Text Clustering


Intro

This notebook is a work in progress regarding text clustering task. Overall, the libraries used are Numpy, NLTK, Seaborn, Sklearn and Gensim.

Feel free to report any feedback by creating a issue on Github, or contacting me directly.

Clustering

Clustering is about categorizing/organizing/labelling objects such as to maximize the similarity between objects in one cluster/group (inner class similarity) while maximazing the dissimilarity between different clusters (inter class similarity).

Clustering is an example of an unsupervised learning algorithm.

In the following cells I will explore clustering related to text/sentences.
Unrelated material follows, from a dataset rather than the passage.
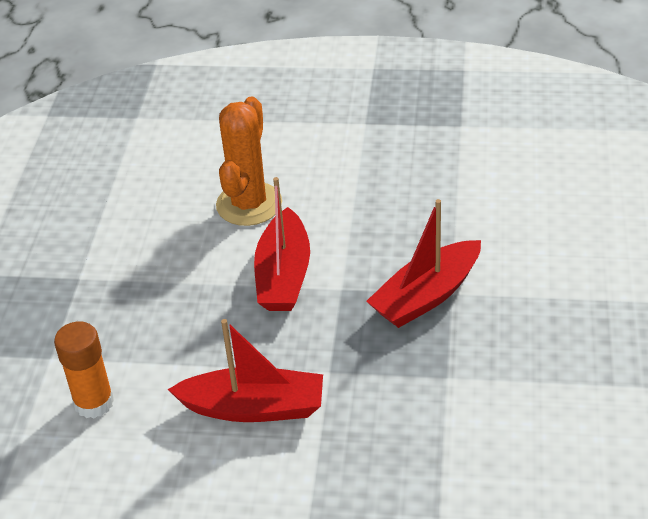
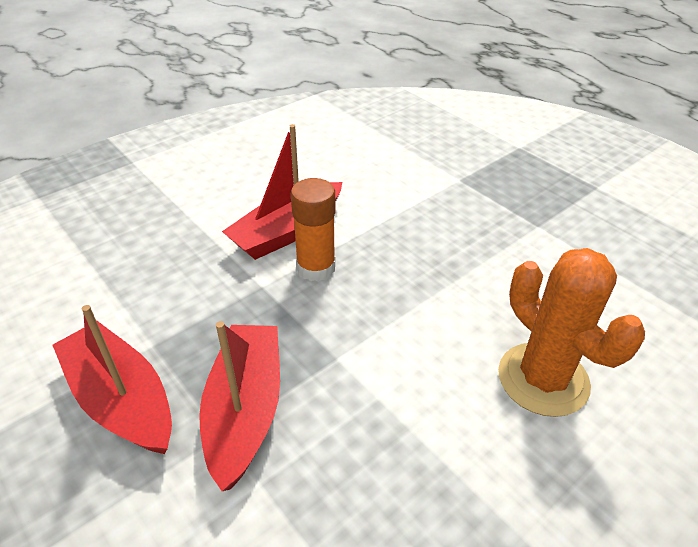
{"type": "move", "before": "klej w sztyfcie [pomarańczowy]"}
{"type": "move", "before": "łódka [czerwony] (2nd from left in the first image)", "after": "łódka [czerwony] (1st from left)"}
In such context similarity should target the semantic and pragmatic meaning of the text: sentences with the same or closely similar meaning should fall into the same category.


In [12]:
import itertools 
import nltk
import csv
import scipy

import numpy as np
import pandas as pd

import seaborn as sns

sns.set_context("notebook", font_scale=1.5)

%matplotlib inline

Data Preprocessing

We start with clean sentences as data to feed to the pipeline. Different preprocessing steps might be needed or can be used to possibly improve final results; these include:

  • HTML or other markup tags removal [BeautifulSoup]
  • Remove possible non relevant content (e.g. URLs, numbers, standard strings)
  • Remove stopwords
  • Lemmization and stemming [NLTK]

In [3]:
# Dummy example data
vocabulary_size = 1000
sentences = ["A brown fox jumped on the lazy dog", 
            "A brown fox jumped on the brown duck",
            "A brown fox jumped on the lazy elephant",
            "An elephant is eating green grass near the alpaca",
            "A green alpaca tried to jump over an elephant",
            "May you rest in a deep and dreamless slumber"]
df = pd.DataFrame(sentences, columns=['sentences'])
df


Out[3]:
sentences
0 A brown fox jumped on the lazy dog
1 A brown fox jumped on the brown duck
2 A brown fox jumped on the lazy elephant
3 An elephant is eating green grass near the alpaca
4 A green alpaca tried to jump over an elephant
5 May you rest in a deep and dreamless slumber

Text Vectorization

We want to represent our text using a Vector Space Model, meaning that each sentence should be encoded as a continuous vector of numbers, such that semantic similarity between sentences are computable using mathematical distance metrics (e.g. Euclidean distance, Manhattan distance, cosine).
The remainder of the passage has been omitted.